The Sinaloa Cartel has owned and operated Chicago’s primary illegal drug franchise for decades.
With drug lord Joaquin “El Chapo” Guzman in the Colorado Supermax prison, two of his sons run the criminal organization from Mexico while under indictment here in Chicago. And now, the government is offering a total of $20 million in reward money for both of them.
From the firefight a decade ago when billionaire drug dealer El Chapo was arrested, his Sinaloa succession plan went into play.
Chapo’s four sons — known as the “Chapitos” — took the reins. But two of them have since landed in federal custody in Chicago, leaving sons Jesús Alfredo Guzmán Salazar and Iván Archivaldo Guzmán Salazar in charge.
And now the U.S. government has just doubled the bounty on Iván Archivaldo Guzmán Salazar from $5 million to $10 million.
“Obviously it’s a family run criminal organization. And when you look at it, he’s at the top right now,” said Mike Gannon, former assistant special agent in charge of the Drug Enforcement Administration Chicago Division.
Gannon says both Chapitos have $10-million price tags on their heads.
A fitting $20 million total bounty for drug lord-brothers who flash their own wealth on social media, from jewels and guns to exotic cars and big houses.

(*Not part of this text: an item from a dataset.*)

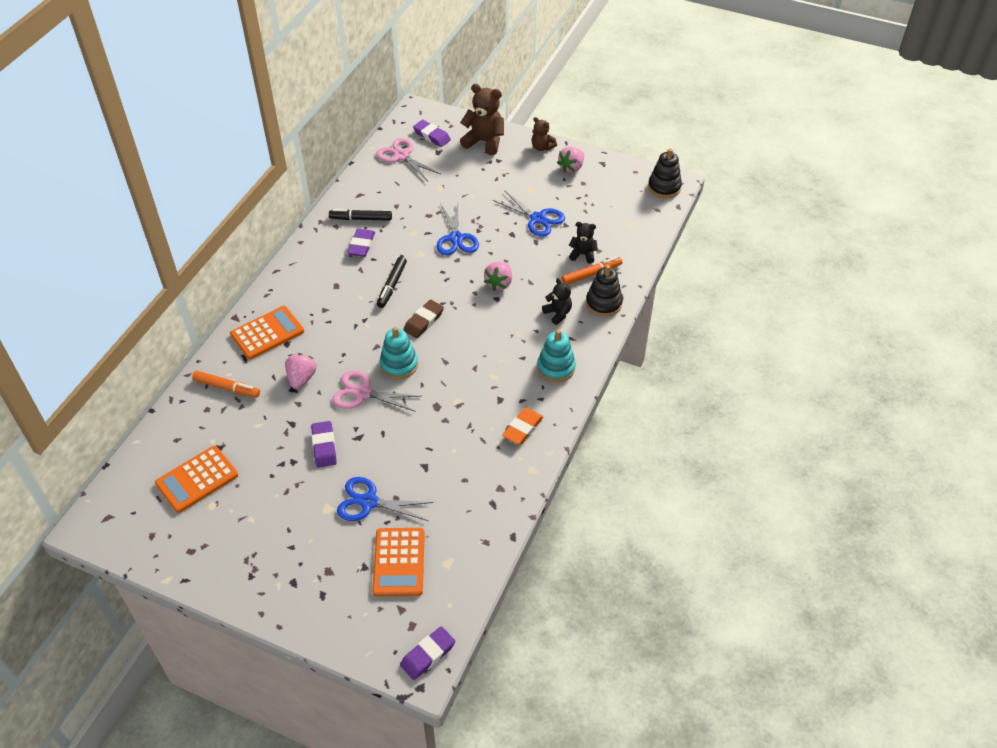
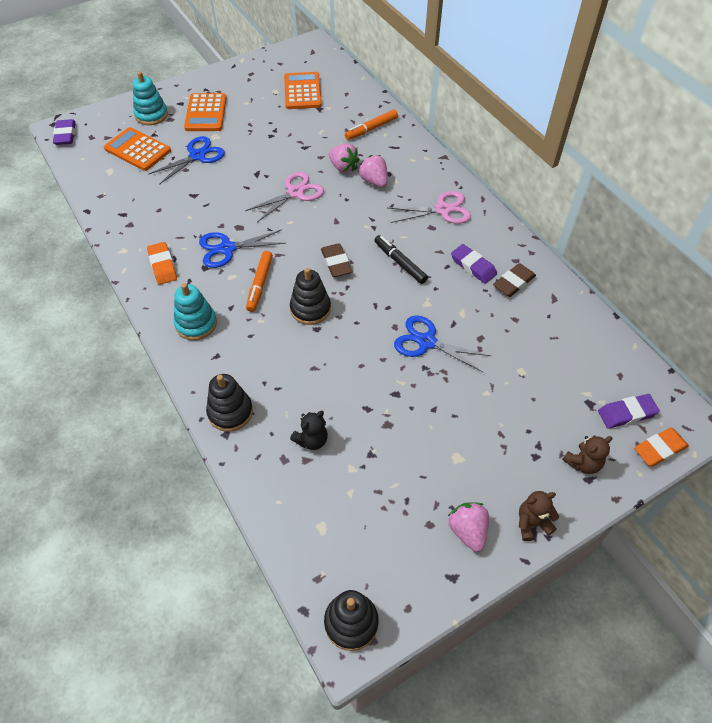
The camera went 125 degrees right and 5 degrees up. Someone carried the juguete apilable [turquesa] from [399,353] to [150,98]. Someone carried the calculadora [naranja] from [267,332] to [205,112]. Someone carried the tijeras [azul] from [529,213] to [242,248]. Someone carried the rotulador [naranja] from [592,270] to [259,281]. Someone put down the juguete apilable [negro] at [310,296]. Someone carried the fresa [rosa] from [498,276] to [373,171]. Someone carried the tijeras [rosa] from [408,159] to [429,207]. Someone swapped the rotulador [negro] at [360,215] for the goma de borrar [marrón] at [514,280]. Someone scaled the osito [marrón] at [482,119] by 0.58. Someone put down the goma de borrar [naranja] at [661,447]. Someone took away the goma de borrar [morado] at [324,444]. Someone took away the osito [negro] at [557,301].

“Whether they’re flashing assets in your face, at the end of the day, it’s kind of hard to enjoy these assets when you end up in a jail cell,” said Gannon.

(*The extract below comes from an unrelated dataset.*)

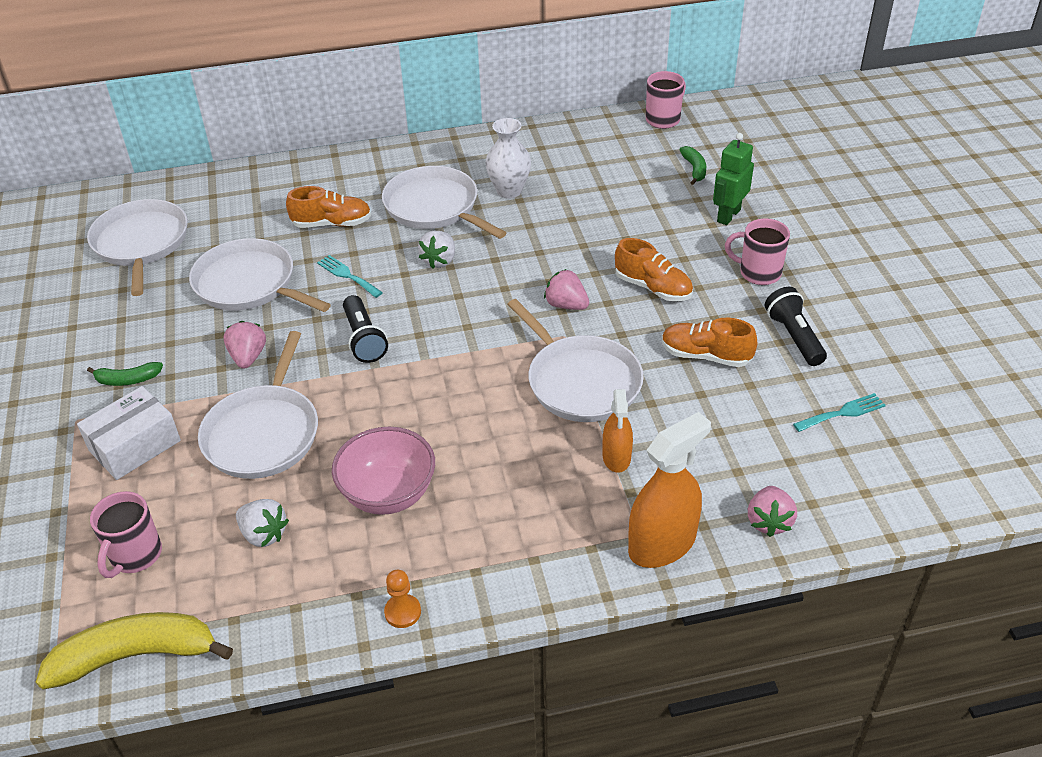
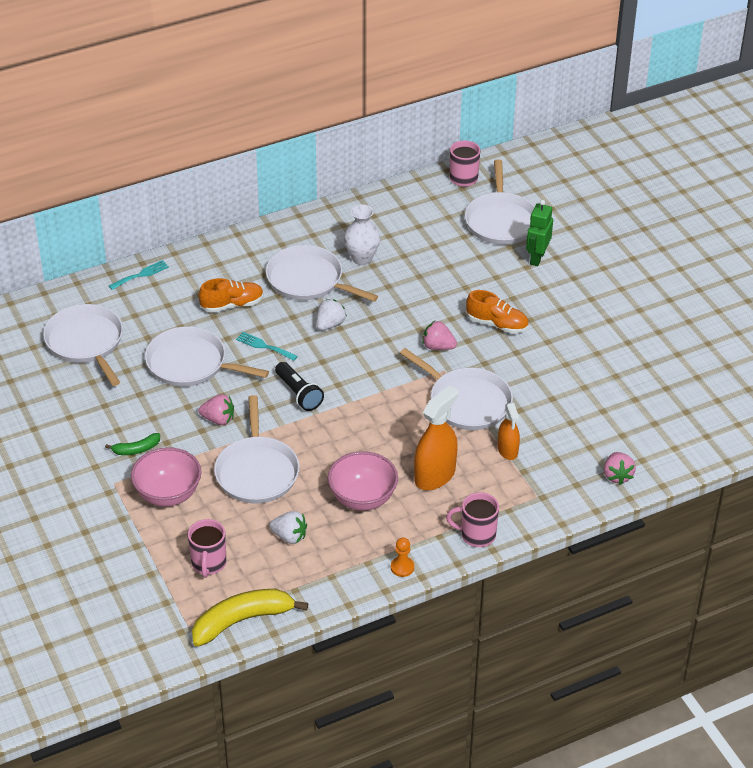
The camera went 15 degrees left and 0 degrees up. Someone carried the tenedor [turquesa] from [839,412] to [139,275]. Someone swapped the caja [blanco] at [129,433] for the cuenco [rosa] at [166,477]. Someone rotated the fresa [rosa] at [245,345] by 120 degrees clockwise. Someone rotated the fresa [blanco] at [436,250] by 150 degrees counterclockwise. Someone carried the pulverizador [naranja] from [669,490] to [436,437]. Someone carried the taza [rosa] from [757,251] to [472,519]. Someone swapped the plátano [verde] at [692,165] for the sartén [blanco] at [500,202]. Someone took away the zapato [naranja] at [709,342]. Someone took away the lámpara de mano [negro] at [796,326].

Jail is where prosecutors want top Sinaloa operatives to land. Five were charged Tuesday in Southern California with smuggling untraceable ghost guns and trafficking fentanyl and methamphetamines.
“Whether it’s drugs. Whether it’s guns. Whether its trafficking of people, at the end of the day, they’re ruthless, vicious people that don’t care who’s lives they affect,” said Gannon, who retired from DEA after more than 25 years with the agency chasing cartel operatives. “They’re going to do anything they can to make a buck.”
Gannon says the new Mexican president has been more helpful to U.S. counter-cartel efforts than the previous administration there–if only judging by the number of drug traffickers being extradited to the U.S.
The added reward money is something Gannon believes may help El Chapo’s sons to justice in the United States by enticing someone close to them to do the right thing, for the right price.